To support those experiencing financial difficulties during the outbreak, The Telegraph launched a coronavirus charity appeal.

The Daily Mirror reaches its audiences through TikTok, among other platforms.
The Daily Mirror reaches its audiences through TikTok, among other platforms.

Daily Mirror

A live blog helps readers stay up-to-date with the latest news, and a daily newsletter sends headlines straight to individuals’ inboxes. In addition, video explainers educate people on the symptoms, and, for younger readers, its TikTok profile puts content into bite-sized video format.

In need of something lighter? Its print edition includes quizzes and, to keep spirits up, features stories such as “Postman does deliveries in fancy dress to ‘lift spirits’ of people in lockdown.”

In support of our National Health Service (NHS), Daily Mirror publisher Reach plc is encouraging people across the nation to show their love and support to NHS workers.

The Evening Standard kept people entertained with a live-streamed DJ set on Friday night.
The Evening Standard kept people entertained with a live-streamed DJ set on Friday night.

Evening Standard

In a letter to readers at the start of the lockdown, the newspaper ensured them that it will be there “every step of the way” and it kept its promise. The commuter newspaper, which many used to pick up on their journey home, is now being delivered to addresses in central London.

Online and via a coronavirus section of its Web site, readers can access a live blog feed and read about the impact the virus is having on tech, business, TV, food, and much more. And to help people cope with a smaller social diary, its magazine ES hosted an Instagram live Friday Night In with a DJ set and cocktail-making workshop.

Like many publications, The Times is delivering a daily newsletter focused on COVID-19.
Like many publications, The Times is delivering a daily newsletter focused on COVID-19.

The Times

Readers can sign up to daily coronavirus newsletters or tune into The Times’ Stories of our times podcast, which already made it to number one on the Apple podcast charts.

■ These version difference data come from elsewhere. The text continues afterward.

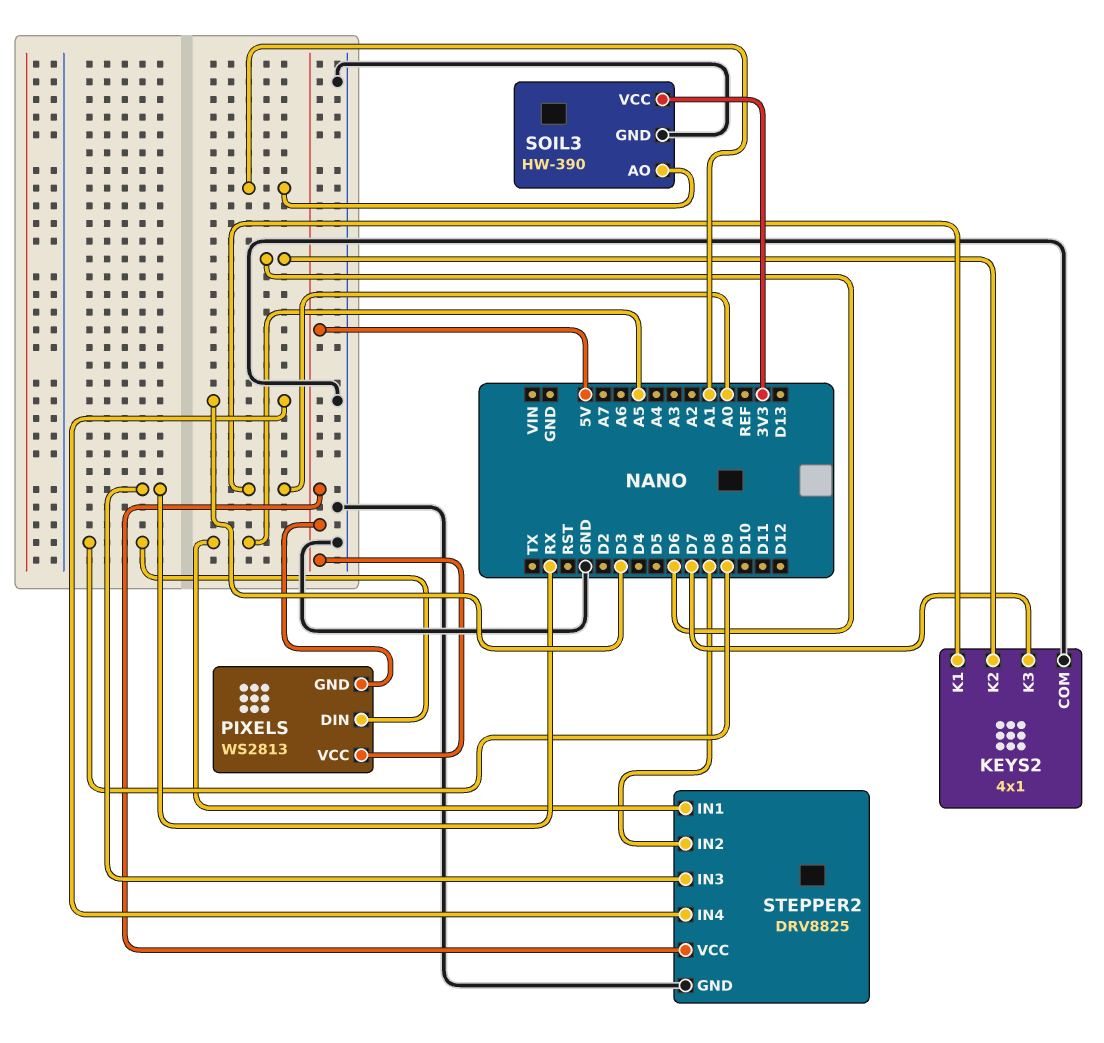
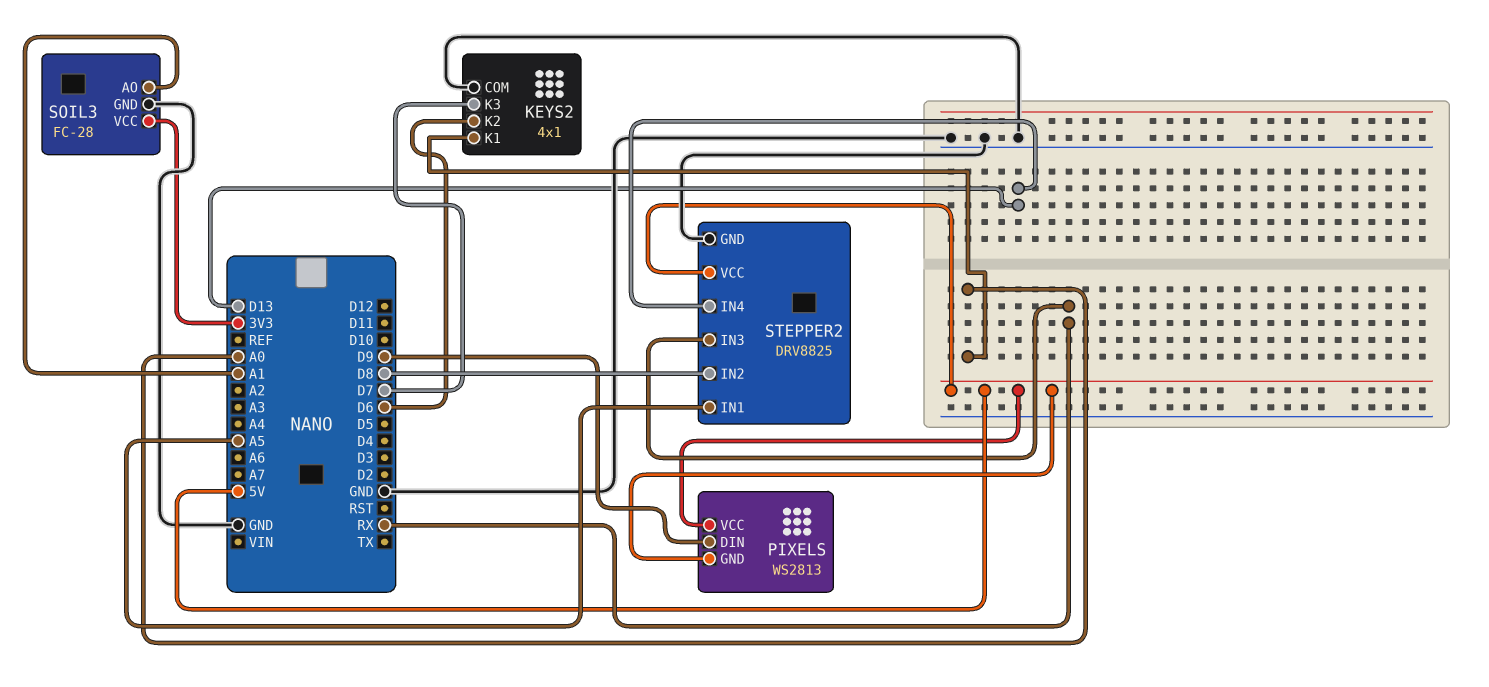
SOIL3: HW-390 -> FC-28
STEPPER2 pin IN4: D3 -> D13

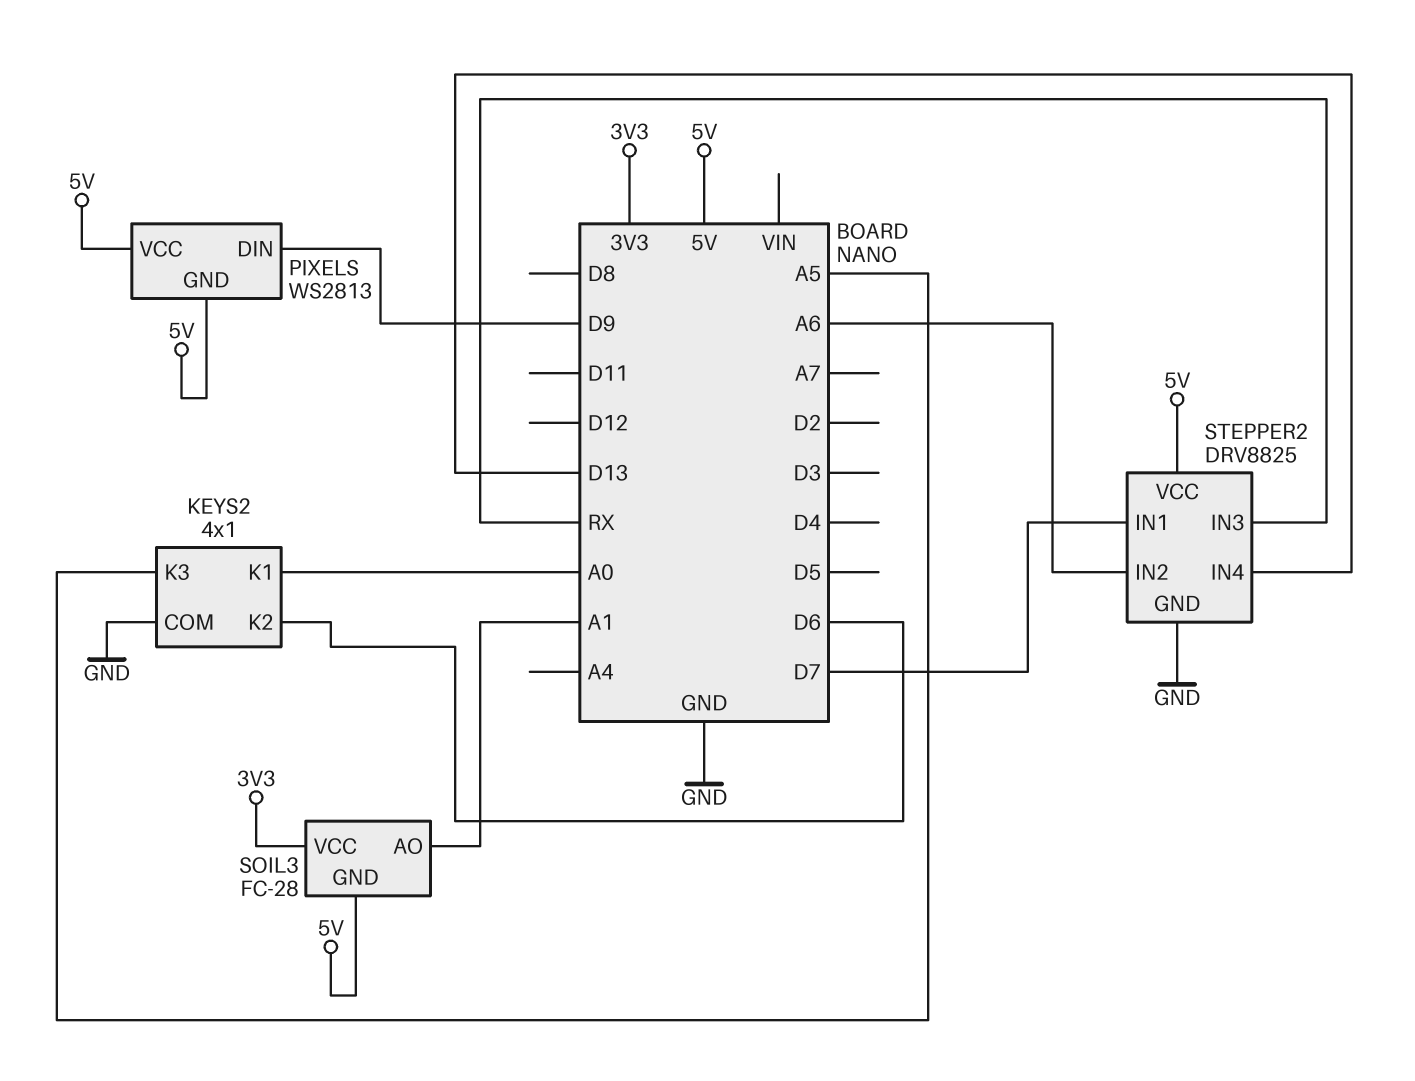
KEYS2 pin K3: D7 -> A5
SOIL3 pin GND: GND -> 5V
STEPPER2 pin IN1: A5 -> D7
STEPPER2 pin IN2: D8 -> A6

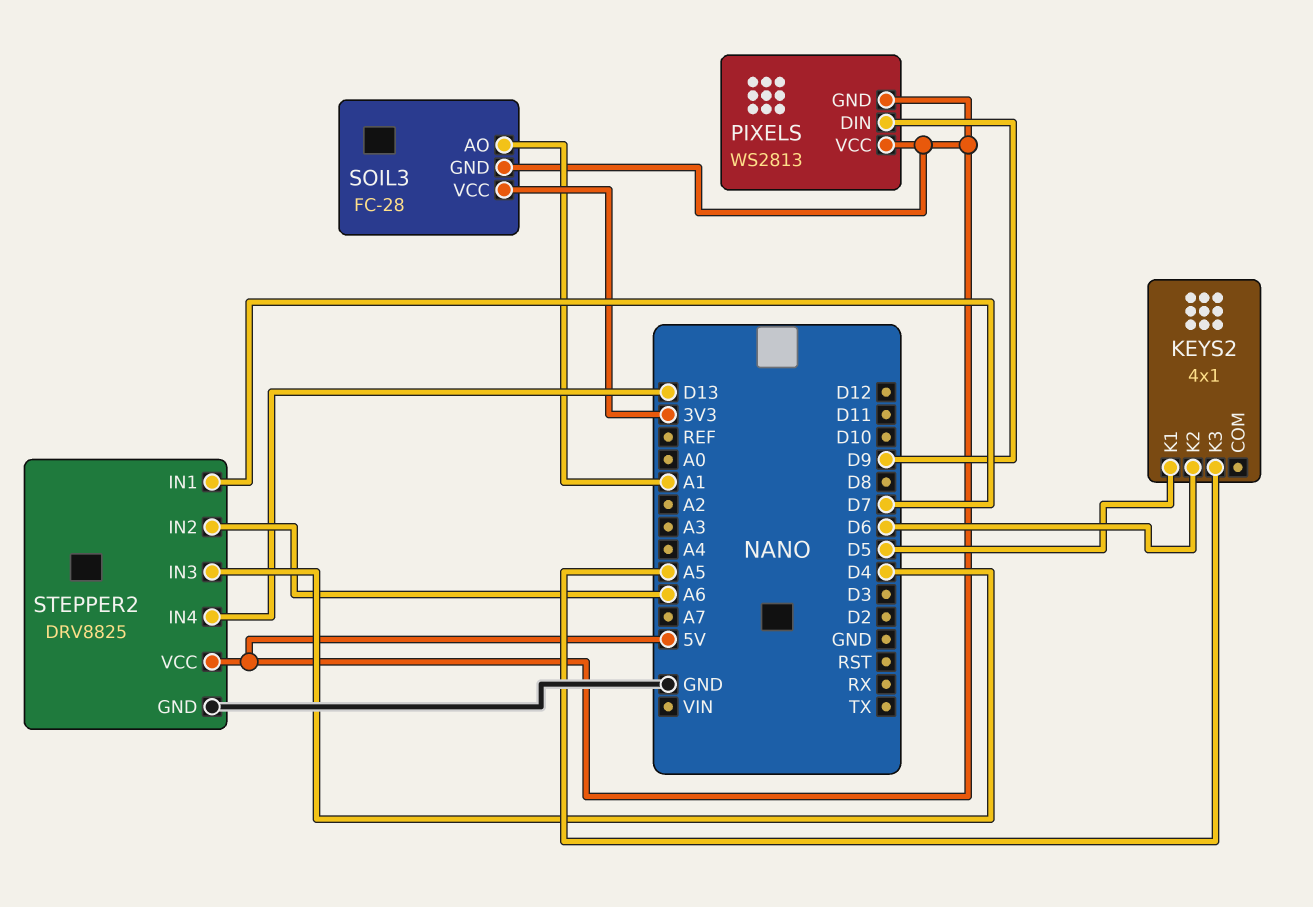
KEYS2 pin COM: GND -> none
KEYS2 pin K1: A0 -> D5
STEPPER2 pin IN3: RX -> D4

In addition to explainers and data visualisations of the spread in the United Kingdom, the news brand is going above and beyond to help people get through the crisis with helpful tips and tricks. These include a marriage survival guide, a Corona College for parents home-schooling their children, and diet and exercise plans in newspaper supplements.

Commercially, brands from all industries including finance, retail, and energy are coming together — in some cases, with their competitors — to support the nation through emotive ads in our newspapers. The UK’s government also launched a campaign encouraging people to stay home.